Zu den ältesten Darstellungen des Orpheus gehört die Argonautenmetope des Sikyonierschatzhauses in Delphi (6. Jahrhundert v. Chr.; Delphi, Museum). Auf griechischen Vasen erscheint der Orpheusmythos seit dem 5. Jahrhundert v. Chr. häufig, v. a. Orpheus' Tod. Wie die barbarischen Thraker seinem Spiel widerstrebend-widerstandslos lauschen, zeigt ein Krater des Orpheusmalers (5. Jahrhundert v. Chr.; Berlin-Charlottenburg, Antikenmuseum). Auf einer Kopie eines verlorenen Reliefs des 5. Jahrhunderts v. Chr. ist die Rückkehr von Orpheus, Eurydike und Hermes aus dem Hades dargestellt. Die römische Kunst bevorzugte thematisch Orpheus unter den Tieren (Wandbilder). Als Präfiguration Christi (Hirte mit Lämmern) und als Symbol des goldenen Zeitalters lebte Orpheus bis ins frühe Mittelalter fort. Auch in der neuzeitlichen Kunst wirkte seine Gestalt weiter (G. Bellini, P. Bruegel der Ältere und der Jüngere, R. Savery, A. Feuerbach, O. Zadkine).
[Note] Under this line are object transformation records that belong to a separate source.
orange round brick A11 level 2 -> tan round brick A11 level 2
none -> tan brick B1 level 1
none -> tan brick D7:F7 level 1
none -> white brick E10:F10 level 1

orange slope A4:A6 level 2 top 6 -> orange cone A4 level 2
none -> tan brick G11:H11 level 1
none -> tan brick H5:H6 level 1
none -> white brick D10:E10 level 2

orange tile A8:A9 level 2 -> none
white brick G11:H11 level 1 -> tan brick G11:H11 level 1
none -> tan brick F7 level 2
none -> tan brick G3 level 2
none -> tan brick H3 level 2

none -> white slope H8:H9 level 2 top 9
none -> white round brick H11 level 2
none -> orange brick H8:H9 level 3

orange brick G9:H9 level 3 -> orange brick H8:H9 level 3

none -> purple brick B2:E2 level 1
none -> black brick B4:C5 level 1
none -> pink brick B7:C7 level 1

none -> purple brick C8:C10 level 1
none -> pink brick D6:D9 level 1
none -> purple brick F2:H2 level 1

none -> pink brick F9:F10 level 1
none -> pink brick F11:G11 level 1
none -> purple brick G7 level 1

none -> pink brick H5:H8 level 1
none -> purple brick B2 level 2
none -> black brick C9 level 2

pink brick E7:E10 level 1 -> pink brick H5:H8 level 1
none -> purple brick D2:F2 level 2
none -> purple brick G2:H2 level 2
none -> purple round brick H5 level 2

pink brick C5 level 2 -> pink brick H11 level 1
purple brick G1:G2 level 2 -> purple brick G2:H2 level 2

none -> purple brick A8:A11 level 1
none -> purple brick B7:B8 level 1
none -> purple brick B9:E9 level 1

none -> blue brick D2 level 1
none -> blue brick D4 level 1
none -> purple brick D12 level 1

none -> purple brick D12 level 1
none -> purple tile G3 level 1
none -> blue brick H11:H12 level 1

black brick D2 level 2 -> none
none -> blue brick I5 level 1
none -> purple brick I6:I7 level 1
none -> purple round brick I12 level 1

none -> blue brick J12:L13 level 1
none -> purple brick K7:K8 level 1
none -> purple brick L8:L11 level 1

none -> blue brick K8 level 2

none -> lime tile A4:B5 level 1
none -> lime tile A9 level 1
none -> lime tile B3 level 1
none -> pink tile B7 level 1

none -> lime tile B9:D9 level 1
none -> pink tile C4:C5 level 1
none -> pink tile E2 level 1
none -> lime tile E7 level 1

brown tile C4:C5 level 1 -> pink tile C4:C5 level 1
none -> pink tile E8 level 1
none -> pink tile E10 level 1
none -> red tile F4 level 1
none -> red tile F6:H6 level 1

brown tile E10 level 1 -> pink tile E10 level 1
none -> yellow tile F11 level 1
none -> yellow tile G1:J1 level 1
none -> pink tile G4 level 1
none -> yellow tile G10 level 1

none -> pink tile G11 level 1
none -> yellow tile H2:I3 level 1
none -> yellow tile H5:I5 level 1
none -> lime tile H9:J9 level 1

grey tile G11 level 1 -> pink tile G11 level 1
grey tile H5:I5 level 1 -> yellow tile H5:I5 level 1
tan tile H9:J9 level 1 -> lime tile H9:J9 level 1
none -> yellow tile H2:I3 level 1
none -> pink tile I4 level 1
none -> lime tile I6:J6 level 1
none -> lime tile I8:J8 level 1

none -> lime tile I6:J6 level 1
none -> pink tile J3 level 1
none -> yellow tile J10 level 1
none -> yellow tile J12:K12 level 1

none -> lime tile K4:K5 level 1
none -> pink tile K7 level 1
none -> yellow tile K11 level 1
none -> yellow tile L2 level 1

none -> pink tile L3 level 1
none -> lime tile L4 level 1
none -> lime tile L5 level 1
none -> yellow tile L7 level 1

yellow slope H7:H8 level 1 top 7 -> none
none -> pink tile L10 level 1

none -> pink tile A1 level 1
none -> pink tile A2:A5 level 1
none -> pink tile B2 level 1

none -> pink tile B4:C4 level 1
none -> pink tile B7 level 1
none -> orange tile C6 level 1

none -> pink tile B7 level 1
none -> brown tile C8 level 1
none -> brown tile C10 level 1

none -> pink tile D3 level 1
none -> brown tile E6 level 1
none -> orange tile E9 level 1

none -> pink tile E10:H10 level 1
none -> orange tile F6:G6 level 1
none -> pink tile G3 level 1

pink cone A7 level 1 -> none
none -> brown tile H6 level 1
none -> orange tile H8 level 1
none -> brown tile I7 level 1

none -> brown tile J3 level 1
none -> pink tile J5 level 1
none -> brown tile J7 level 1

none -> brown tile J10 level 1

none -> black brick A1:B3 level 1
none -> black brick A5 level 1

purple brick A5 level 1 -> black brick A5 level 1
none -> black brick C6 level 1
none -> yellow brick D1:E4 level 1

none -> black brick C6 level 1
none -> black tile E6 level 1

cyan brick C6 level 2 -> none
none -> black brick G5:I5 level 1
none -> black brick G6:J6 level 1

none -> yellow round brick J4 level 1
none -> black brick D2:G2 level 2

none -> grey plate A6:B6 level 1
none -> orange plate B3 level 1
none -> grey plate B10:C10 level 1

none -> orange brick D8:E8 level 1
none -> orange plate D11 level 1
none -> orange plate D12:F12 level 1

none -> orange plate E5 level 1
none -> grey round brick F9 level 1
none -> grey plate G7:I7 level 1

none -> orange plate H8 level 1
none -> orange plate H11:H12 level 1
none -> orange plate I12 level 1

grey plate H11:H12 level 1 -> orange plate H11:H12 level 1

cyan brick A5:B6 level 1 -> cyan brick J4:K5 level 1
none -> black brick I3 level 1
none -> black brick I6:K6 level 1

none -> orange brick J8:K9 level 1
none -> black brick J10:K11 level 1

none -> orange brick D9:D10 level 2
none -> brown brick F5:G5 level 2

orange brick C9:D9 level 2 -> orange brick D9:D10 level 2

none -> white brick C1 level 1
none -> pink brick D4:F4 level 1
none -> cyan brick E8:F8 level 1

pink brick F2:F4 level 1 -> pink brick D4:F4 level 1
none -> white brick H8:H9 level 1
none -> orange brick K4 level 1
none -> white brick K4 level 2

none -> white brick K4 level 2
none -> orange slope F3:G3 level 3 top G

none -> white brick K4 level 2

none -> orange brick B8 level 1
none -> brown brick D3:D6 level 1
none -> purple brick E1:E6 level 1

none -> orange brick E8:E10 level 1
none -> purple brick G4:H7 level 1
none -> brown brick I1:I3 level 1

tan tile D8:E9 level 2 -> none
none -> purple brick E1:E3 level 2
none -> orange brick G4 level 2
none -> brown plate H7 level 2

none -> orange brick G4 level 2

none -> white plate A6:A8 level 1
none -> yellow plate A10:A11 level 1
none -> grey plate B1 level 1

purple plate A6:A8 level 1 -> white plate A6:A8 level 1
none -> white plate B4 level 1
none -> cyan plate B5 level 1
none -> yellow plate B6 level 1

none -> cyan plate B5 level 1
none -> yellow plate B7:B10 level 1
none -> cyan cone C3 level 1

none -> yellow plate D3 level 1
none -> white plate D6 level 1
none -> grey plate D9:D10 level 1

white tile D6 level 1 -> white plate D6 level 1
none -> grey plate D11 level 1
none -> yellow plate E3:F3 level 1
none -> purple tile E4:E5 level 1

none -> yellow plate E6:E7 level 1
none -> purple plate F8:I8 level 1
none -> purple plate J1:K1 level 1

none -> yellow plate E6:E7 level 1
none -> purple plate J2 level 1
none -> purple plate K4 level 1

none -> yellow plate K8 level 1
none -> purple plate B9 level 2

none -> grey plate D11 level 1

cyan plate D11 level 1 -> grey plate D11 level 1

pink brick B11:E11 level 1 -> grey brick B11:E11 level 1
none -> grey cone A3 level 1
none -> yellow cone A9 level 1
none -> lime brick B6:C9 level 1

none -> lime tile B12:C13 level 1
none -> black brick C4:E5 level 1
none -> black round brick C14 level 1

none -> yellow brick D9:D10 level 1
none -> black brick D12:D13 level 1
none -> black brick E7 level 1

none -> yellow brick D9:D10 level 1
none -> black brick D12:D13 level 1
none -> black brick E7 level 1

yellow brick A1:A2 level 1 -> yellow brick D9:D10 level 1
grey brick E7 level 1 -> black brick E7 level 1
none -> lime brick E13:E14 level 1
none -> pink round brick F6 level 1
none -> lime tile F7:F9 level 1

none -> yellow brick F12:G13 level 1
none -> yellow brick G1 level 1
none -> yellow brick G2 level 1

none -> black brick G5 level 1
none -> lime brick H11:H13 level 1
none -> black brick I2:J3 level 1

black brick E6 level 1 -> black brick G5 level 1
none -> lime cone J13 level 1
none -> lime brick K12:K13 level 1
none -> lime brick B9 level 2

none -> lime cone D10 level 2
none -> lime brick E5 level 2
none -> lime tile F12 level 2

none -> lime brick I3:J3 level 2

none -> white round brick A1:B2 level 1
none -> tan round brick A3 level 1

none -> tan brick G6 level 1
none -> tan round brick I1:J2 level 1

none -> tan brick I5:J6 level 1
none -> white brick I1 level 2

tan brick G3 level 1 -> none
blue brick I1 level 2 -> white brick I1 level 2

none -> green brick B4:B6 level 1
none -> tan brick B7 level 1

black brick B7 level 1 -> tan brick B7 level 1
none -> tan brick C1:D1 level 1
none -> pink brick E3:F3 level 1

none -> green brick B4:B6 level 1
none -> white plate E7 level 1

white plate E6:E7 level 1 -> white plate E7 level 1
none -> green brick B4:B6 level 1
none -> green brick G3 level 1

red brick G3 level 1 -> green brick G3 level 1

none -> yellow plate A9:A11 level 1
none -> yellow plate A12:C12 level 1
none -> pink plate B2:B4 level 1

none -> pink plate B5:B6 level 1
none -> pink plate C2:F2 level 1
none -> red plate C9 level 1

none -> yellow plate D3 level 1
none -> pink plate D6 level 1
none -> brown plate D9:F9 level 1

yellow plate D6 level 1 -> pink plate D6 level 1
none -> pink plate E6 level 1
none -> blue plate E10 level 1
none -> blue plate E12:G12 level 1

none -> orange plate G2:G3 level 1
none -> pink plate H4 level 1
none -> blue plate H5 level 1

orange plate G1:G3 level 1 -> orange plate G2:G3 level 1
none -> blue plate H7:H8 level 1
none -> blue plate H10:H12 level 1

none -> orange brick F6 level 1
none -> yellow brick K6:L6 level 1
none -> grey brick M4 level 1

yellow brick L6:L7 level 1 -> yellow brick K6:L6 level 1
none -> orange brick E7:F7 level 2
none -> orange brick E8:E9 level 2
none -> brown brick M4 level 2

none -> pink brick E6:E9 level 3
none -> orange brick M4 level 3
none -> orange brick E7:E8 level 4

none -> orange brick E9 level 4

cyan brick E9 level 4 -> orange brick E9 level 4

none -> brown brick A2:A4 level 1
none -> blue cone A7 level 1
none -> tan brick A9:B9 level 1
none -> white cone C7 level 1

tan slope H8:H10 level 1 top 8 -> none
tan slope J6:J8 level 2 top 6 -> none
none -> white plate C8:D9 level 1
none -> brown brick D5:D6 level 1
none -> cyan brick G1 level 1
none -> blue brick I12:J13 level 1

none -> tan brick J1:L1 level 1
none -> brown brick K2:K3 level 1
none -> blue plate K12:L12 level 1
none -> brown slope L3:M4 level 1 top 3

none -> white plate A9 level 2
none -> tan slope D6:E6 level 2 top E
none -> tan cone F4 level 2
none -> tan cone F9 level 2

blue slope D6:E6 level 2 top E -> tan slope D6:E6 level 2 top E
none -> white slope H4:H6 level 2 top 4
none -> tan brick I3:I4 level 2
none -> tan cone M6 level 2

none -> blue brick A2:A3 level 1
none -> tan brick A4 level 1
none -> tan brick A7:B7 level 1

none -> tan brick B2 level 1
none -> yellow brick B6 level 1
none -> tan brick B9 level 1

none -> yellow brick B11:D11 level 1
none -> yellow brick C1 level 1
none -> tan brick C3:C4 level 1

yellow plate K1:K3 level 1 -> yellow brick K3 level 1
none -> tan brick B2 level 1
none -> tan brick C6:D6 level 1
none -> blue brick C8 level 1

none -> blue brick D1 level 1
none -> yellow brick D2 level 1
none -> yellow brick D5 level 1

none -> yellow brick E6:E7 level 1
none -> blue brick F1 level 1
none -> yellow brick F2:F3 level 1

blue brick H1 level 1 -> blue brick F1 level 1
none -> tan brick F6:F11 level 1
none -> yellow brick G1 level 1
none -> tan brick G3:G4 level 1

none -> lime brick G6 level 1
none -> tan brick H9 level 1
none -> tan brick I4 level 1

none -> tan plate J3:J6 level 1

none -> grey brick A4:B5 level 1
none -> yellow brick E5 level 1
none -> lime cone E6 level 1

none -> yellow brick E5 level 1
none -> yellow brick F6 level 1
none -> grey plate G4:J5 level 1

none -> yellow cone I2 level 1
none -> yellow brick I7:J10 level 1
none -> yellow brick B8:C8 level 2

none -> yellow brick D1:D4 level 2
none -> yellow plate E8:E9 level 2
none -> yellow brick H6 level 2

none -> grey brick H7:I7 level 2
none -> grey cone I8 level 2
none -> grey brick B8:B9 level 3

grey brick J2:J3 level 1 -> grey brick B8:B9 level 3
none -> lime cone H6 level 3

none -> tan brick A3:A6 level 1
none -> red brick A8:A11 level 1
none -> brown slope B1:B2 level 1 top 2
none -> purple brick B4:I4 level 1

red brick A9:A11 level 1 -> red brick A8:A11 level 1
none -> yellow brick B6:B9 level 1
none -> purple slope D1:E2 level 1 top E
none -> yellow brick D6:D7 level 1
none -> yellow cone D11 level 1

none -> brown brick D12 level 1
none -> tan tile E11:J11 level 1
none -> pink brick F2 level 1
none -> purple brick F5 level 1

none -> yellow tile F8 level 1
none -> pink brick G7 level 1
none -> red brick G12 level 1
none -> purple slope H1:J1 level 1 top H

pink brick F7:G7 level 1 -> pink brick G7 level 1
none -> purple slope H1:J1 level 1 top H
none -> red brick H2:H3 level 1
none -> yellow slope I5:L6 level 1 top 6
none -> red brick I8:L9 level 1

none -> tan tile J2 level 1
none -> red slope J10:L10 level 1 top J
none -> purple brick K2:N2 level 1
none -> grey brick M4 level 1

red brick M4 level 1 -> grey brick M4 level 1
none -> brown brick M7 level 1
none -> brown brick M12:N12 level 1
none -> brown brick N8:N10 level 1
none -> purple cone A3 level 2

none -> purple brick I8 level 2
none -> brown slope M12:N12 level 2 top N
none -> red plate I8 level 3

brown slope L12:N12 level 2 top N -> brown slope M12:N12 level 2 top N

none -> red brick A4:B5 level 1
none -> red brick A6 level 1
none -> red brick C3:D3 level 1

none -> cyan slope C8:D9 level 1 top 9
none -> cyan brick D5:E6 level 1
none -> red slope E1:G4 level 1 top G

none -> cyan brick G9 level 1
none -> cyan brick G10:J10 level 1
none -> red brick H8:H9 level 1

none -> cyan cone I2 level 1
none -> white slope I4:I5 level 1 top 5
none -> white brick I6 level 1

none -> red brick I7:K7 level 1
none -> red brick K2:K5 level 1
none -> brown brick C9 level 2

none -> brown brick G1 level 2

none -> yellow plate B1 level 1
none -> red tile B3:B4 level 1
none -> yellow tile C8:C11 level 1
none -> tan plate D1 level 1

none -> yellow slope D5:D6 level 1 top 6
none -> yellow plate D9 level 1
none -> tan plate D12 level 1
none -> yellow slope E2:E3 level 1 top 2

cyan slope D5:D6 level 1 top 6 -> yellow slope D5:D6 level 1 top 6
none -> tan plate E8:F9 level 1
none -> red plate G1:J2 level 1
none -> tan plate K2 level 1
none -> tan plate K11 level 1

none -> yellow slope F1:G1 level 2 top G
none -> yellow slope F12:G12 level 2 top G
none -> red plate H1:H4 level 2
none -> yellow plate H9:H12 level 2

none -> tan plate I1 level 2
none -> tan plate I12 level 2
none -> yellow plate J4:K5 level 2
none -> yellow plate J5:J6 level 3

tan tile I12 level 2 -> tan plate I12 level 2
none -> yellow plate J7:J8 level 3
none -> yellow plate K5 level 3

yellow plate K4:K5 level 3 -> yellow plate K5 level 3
Zu den Hauptquellen späterer literarischer Bearbeitungen zählen Vergils »Georgica« und Ovids »Metamorphosen«. A. Polizianos Drama »Fabula di Orpheo« (1494) ist Grundlage für zahlreiche Opernlibretti, u. a. zu den Opern von I. Peri (»Euridice«, 1600), C. Monteverdi (»Orfeo«, 1607), C. W. Gluck (»Orfeo ed Euridice«, 1762), C. F. Badini/J. Haydn (»L'anima del filosofo ossia Orfeo ed Euridice«, 1791), E. Krenek (»Orpheus und Eurydike«, 1926), D. Milhaud (»Les malheurs d'Orphée«, 1926). Weitere musikalische Bearbeitungen stammen u. a. von F. Liszt (1854, sinfonische Dichtung), J. Offenbach (»Orphée aux enfers«, 1858, Operette), I. Strawinsky (»Orpheus«, 1948, Ballett), P. Henry (»Orphée 53«, 1953, Ballett) und H. W. Henze (»Orpheus«, 1979). Während der Stoff besonders für die Lyrik fruchtbar wurde (P. de Ronsard, Lope de Vega, F. Gómez de Quevedo y Villegas, P. B. Shelley, K. Edschmid, Y. Goll, C. Spitteler, R. M. Rilke, G. Benn, Elisabeth Langgässer, Ingeborg Bachmann u. a.), entstanden mit wenigen Ausnahmen (Lope de Vega, Calderón de la Barca) erst in jüngerer Zeit Dramatisierungen, die den Stoff auf die zeitlose Ebene der Begegnung des Künstlers mit Liebe und Tod transferieren, so u. a. bei J. Cocteau (»Orphée«, 1927; Filmfassung 1950), J. Anouilh (»Eurydice«, 1942), V. de Morais (»Orfeu da conceição«, 1956; verfilmt von M. Camus unter dem Titel »Orfeu negro«, 1959). In T. Williams' Drama »Orpheus descending« (1958) wird der Stoff psychoanalytisch gedeutet.
Universal-Lexikon. 2012.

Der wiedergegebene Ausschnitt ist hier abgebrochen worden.